A compreensão de eventos passados como este mostra como as mudanças climáticas estão tendo um impacto real sobre o Ártico e as pessoas que vivem lá. “Às vezes esquecemos que os sítios arqueológicos estão sendo erodidos”, diz Barr.

O gelo está derretendo a taxas cada vez mais alarmantes

A equipe só conseguiu obter os resultados que obteve devido à dramática redução do gelo marinho devido à mudança climática. Barr chama a isto o “lado bom” da mudança climática.

Isto é, porque o gelo está derretendo a taxas cada vez mais alarmantes, há janelas de tempo mais longas a cada ano para realizar pesquisas. Barr diz que os restos provavelmente não teriam sido encontrados “se o gelo não tivesse recuado”, pois a equipe teria lutado para pesquisar o fundo do mar.

A compreensão de como o gelo contribuiu para a conservação dos navios também dá uma visão de como o clima está mudando. “Eles ajudam a informar e orientar que temos que fazer adaptações para as mudanças climáticas no Ártico”, diz Barr.

“A importância das mudanças climáticas em relação aos recursos culturais submersos no Ártico é que, nessas áreas costeiras, eles estão sob a ameaça crescente de tempestades mais fortes e mais freqüentes, sujeitando áreas livres de gelo a maiores perturbações ‘naturais'”.

Que este desastre teve um impacto na indústria baleeira é indiscutível. Barr chama-lhe um “golpe bastante significativo”. Os destroços custaram cerca de 1,6 milhões de dólares na época, o que hoje corresponde a cerca de 30 milhões de dólares.

Estes dois desastres foram os pregos no caixão da indústria baleeira comercial nos EUA

Muitos dos navios vieram de uma área: New Bedford, que Dolin diz ter sofrido graves consequências. “Sempre que se perde tanto capital, cria um grande problema. Ele envia ondulações através da indústria de seguros e através da indústria baleeira. Havia muito capital de investimento que foi perdido, então ele mandou New Bedford cambalear”

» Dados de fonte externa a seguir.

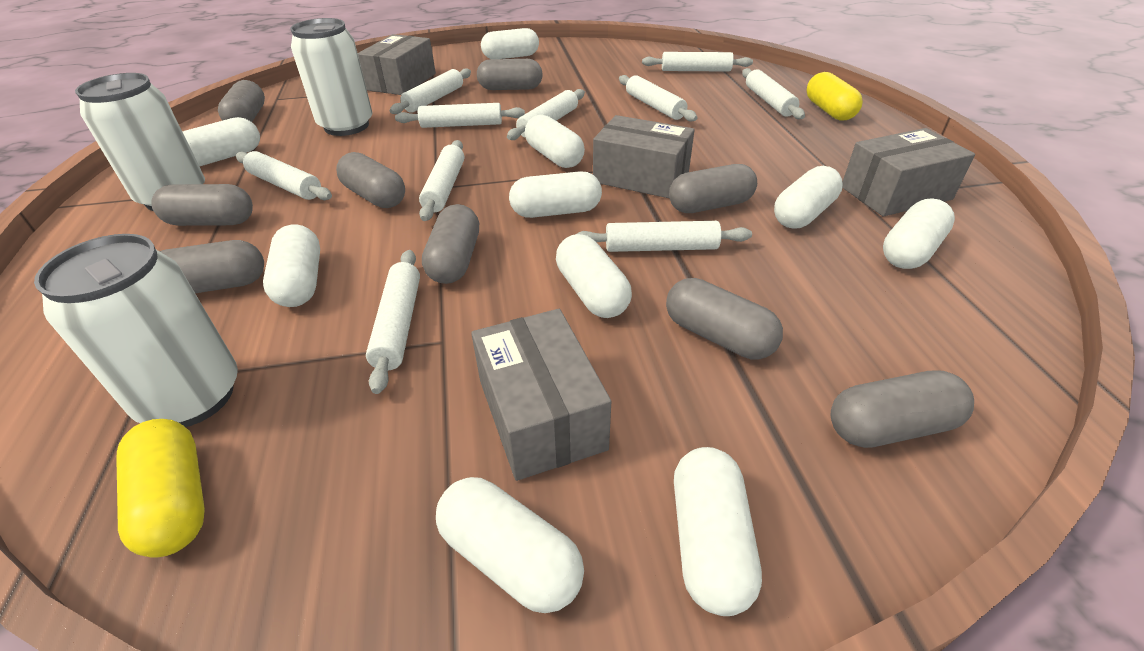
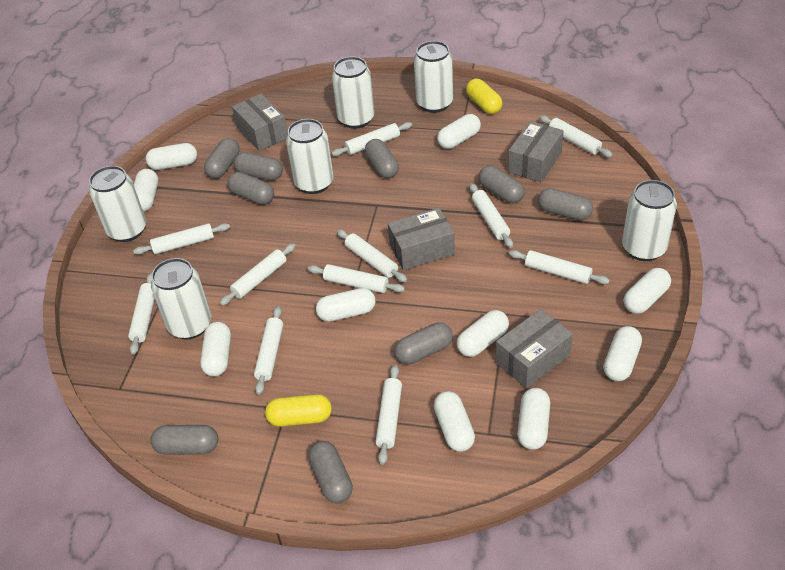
white can: 3 -> 6
white rolling pin: 10 -> 11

A caça à baleia certamente estava diminuindo, mas não parou. O desastre não dissuadiu outros de voltarem, por sua conta e risco. “Ainda havia um mercado para barbas”, diz Dolin.

Cinco anos depois, numa missão semelhante – embora menor -, 50 marinheiros perderam suas vidas. Esses homens tinham “congelado até a morte”, escreveu o Boston Globe.

Estas duas catástrofes foram “os pregos no caixão da indústria baleeira comercial nos EUA”, diz Barr.

Para as baleias, esta foi uma grande notícia. Apesar de seus números esgotados, havia pouco no caminho dos esforços de conservação ou conscientização na época. “Podemos decretar o abate, mas no seu tempo estas eram pessoas simplesmente tentando ganhar a vida”, diz Delgado.

Este evento quase fatal teve um papel fundamental na prevenção do abate de baleias

Embora os baleeiros estivessem cientes de que o número de baleias estava em declínio, isso não se traduziu em nenhuma preocupação real com a espécie. A sua principal preocupação era a “vitalidade económica da indústria”, diz Dolin, e que eles estariam sem trabalho se as populações de baleias se tornassem demasiado baixas.

Catástrofe, estes desastres podem simplesmente ter acelerado o inevitável. O óleo de baleia já tinha começado a declinar em popularidade e custo em meados do século 19, porque a indústria petrolífera moderna estava bem encaminhada. Os lucros logo se tornaram muito pequenos para arriscar expedições baleeiras perigosas.

Felizmente, as baleias de proa não foram caçadas até a extinção. Hoje, seus números parecem estar se recuperando, embora uma população permaneça criticamente em perigo.

Os sobreviventes do desastre de 1871 não poderiam tê-lo conhecido na época, mas este evento quase fatal desempenhou um papel fundamental na prevenção de mais abate de baleias no Oceano Ártico.